Tariq Ramadan reconnait avoir eu des rapports sexuels avec deux plaignantes

Après un an de dénégations, l’intellectuel  Tariq Ramadan a finalement reconnu lundi 22 octobre 2018 avoir eu un rapport sexuel avec les deux premières femmes à l’avoir accusé de viol mais il a affirmé aux juges français que ces relations étaient « consenties ».

Les messages échangés entre Tariq Ramadan et ces deux femmes « démontrent que les parties civiles ont menti et que les relations sexuelles ont été parfaitement souhaitées, consenties et même par la suite de nouveau recherchées », a déclaré lundi son avocat Me Emmanuel Marsigny à la sortie des deux heures d’audition au tribunal de Paris.

Il a annoncé avoir déposé une quatrième demande de mise en liberté de M. Ramadan, incarcéré en France depuis sa mise en examen le 2 février 2018 pour le viol de Henda Ayari et « Christelle », un nom d’emprunt. « Une plainte pour dénonciation calomnieuse et dénonciation de crime imaginaire suivra », a ajouté son avocat.

« La raison pour laquelle M. Ramadan a été contraint jusqu’à présent de ne pas reconnaître de relations tient au fait que, depuis le départ, (…) il a eu le sentiment que la conviction était acquise de ce qu’il était coupable », a justifié Me Marsigny.

« Ça fait 11 mois que M. Ramadan ment », a répondu Me Eric Morain, l’avocat de « Christelle ». M. Ramadan vient aujourd’hui « se frapper la poitrine et se présenter comme le héros de la vérité et dire j’ai libéré ma parole. Ce n’est pas sérieux, ce n’est pas un parangon de vertu », a-t-il réagi.

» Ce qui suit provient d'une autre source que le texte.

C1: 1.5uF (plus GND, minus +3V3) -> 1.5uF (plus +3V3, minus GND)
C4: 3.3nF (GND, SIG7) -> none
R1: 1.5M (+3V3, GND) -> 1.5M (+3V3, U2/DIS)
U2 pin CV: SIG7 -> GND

Dénonçant un viol commis lors de leur unique rencontre le 9 octobre 2009 à Lyon, cette femme avait saisi la justice en octobre 2017, dans la foulée de la première plainte déposée par Mme Ayari. Cette dernière, une ancienne salafiste devenue militante laïque, affirme avoir été violée dans un hôtel parisien au printemps 2012.

Or l’islamologue avait jusqu’ici nié tout rapport physique avec ces deux femmes, reconnaissant seulement en juin 2018 des relations extra-conjugales de « domination » avec d’anciennes maîtresses et une troisième plaignante pour laquelle il n’est pas mis en examen.

Face à « Christelle » le 18 septembre 2018, Tariq Ramadan n’avait encore concédé qu’un « jeu de séduction » pendant quelques mois, par téléphone et internet, et réaffirmé n’avoir bu qu’un verre avec cette « mythomane » au bar de l’hôtel le jour des faits.

Mais sa ligne de défense avait été balayée la semaine suivante par la remise d’une expertise dévoilant les 399 SMS échangés du 31 août au 15 décembre 2009.

En prévision du rendez-vous d’octobre, Tariq Ramadan y détaillait par avance ses fantasmes sexuels violents et dominateurs, qui concordent avec la description initiale des faits par « Christelle ».
Mais chacune des parties interprète désormais ces messages à son avantage: témoignage d’une relation consentie pour la défense, preuve des manipulations de Tariq Ramadan pour les parties civiles.

Pour Eric Morain, ces échanges démontrent « l’emprise » exercée sur plusieurs femmes et en particulier sur sa cliente, une convertie de fraîche date qui croyait se marier bientôt avec cette figure populaire de l’islam francophone.

L’horodatage des 144 SMS de « Christelle » n’ayant pas été retrouvé, l’enquête doit reconstituer le fil des conversations.

Dans un de ces messages non datés mis en avant par la défense, « Christelle » écrit notamment « tu m’as manqué dès que j’ai passé la porte ». Les conseils de M. Ramadan ont également versé au dossier vendredi des SMS échangés avec Mme Ayari à l’automne 2012, quelques mois après le viol présumé, qui démontrent, selon eux, une relation consentie.

Depuis le début du scandale, l’intellectuel et ses soutiens dénoncent par ailleurs constamment une « collusion » entre les plaignantes, ses ennemis politiques et, désormais, ses anciennes maîtresses.

En Suisse, il est également visé par une instruction pour viol. Le procureur suisse doit encore venir l’entendre en France, selon des sources concordantes.

Il est actuellement détenu dans un hôpital pénitentiaire de région parisienne, en raison d’une sclérose en plaques dont le traitement a été jugé compatible avec sa détention.